Several programs in Tennessee offer support and services for parents and families of infants exposed to substances in-utero, including infants with NAS.
Learn more about each program below.
Navigating the complex system of health and social services can be challenging for many individuals and families, and depending on individual needs and medical diagnoses, care may involve several programs, providers, and personnel. To overcome these challenges, the Tennessee Department of Health developed a care coordination program, CHANT. CHANT teams provide enhanced patient-centered engagement and navigation of medical and social services referrals. Additional information about the CHANT program is available here.

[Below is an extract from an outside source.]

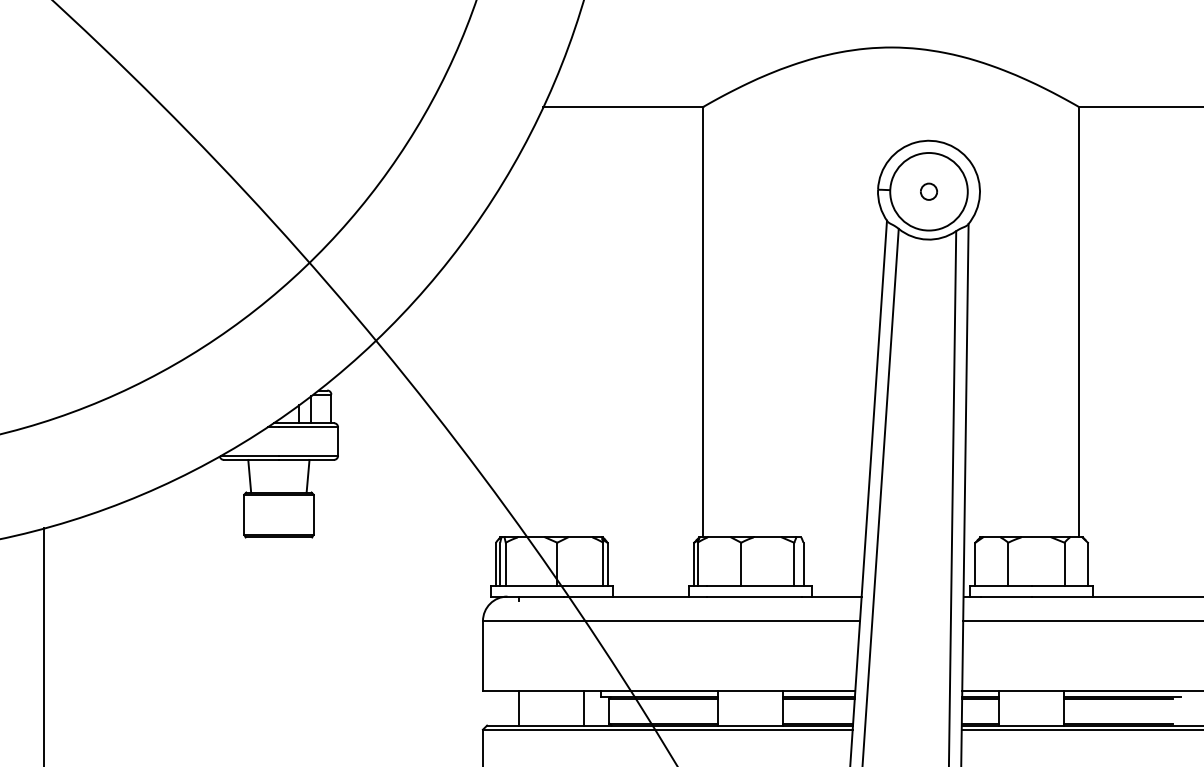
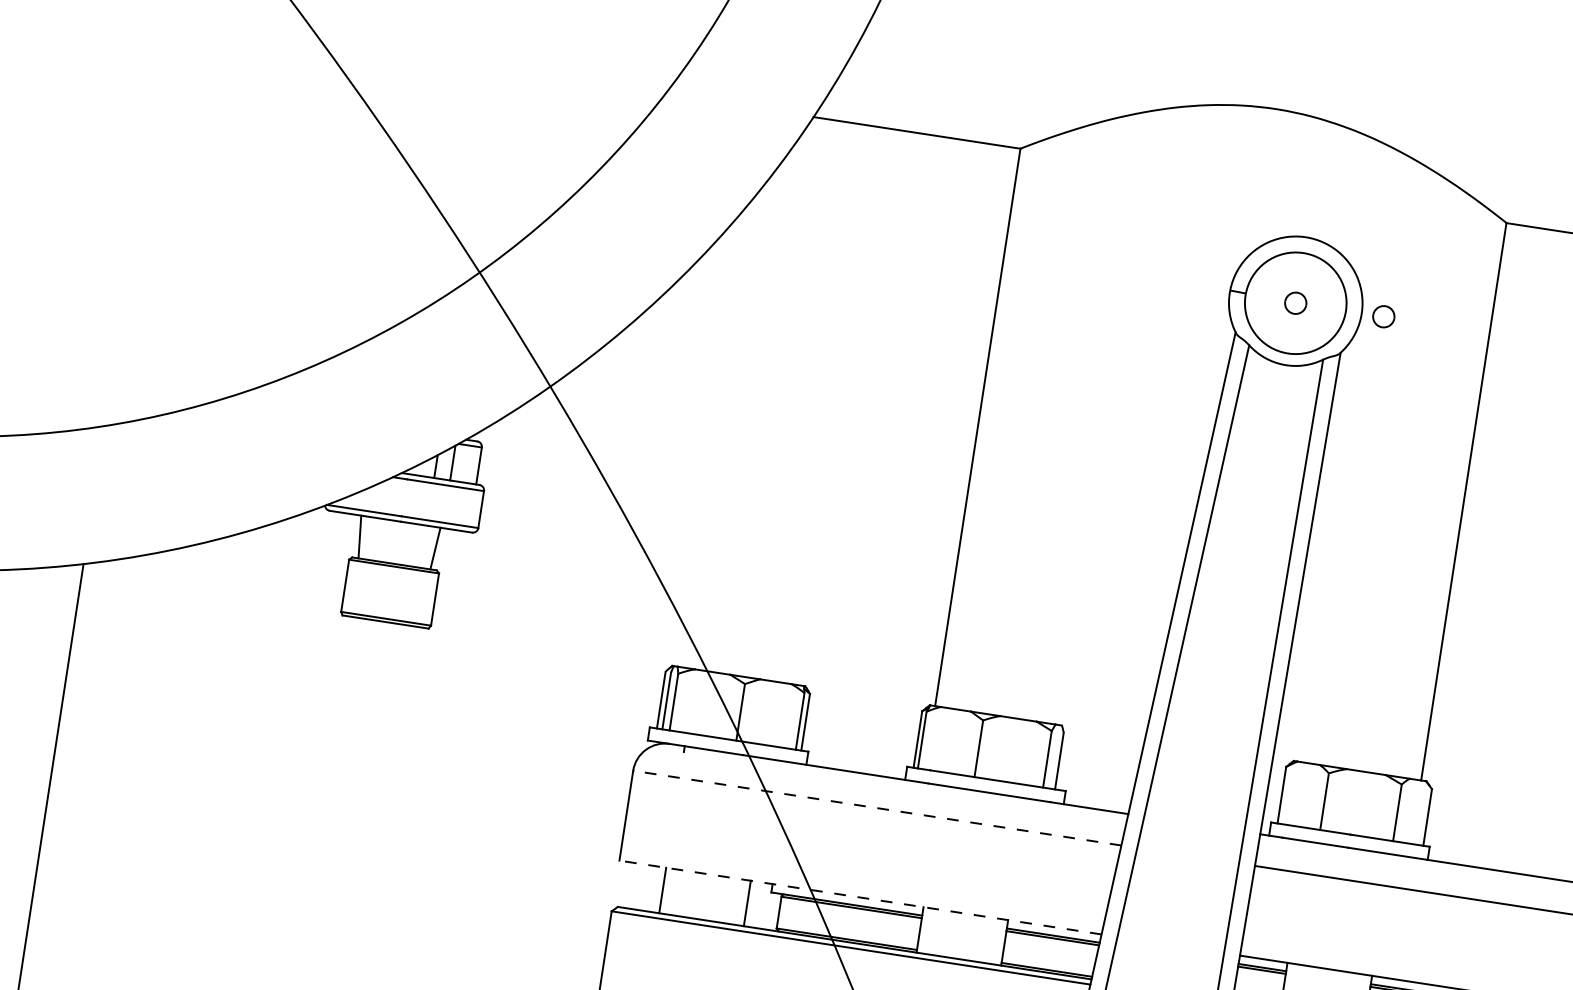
part: (997, 191) -> (1384, 316), added
line: (671, 621) -> (877, 808), solid -> dashed
line: (668, 690) -> (859, 897), solid -> dashed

Evidence Based Home Visiting (EBHV) programs can be an effective early-intervention strategy to improve the health and well-being of children and parents. Research demonstrates that young children of families enrolled in EBHV programs show improvements in health and development outcomes and increased school readiness. Families participate on a voluntary basis and are provided with ongoing support in times of need.
The Tennessee Department of Health funds eleven (11) agencies to deliver EBHV services in 51 counties. Contact information for Evidence Based Home Visiting programs by county can be found here.
Programs offered through Family Voices of Tennessee provide support, information and resources from someone who is on a similar journey caring for a child with a special health care need, chronic illness or disability. Family Voices of TN can help by problem-solving; providing emotional support; connecting parents/caregivers to community resources; sharing first-hand experience and tips; making referrals to other agencies who can provide additional support; providing assistance in navigating the healthcare system; and connecting parents/caregivers with other parents through the PEARS Program, Parent to Parent Mentorship or a Parents Reaching Out Session. Families can get connected by visiting the Family Voices of Tennessee webisite and filling out the “Get Connected” form.
Head Start and Early Head Start are federally funded programs that promote school readiness of children ages 0-5 from eligible families through education, health, social and other supports and services. Tennessee's Head Start programs serve approximately 20,000 children and their families every year with comprehensive education, social and health programs for children, and programs for family and community engagement with the goal of facilitating school readiness. Head Start classrooms are operated by government, private, faith-based and community-based organizations in nearly every county in the state directly or through Child Care partnerships or other collaborative arrangements. More information is available here.
TEIS is a program that provides services to children from birth to age three who have disabilities or other developmental delays. TEIS is a critically important program to support young children and their families. TEIS helps families navigate available resources for their child to reach their optimal development.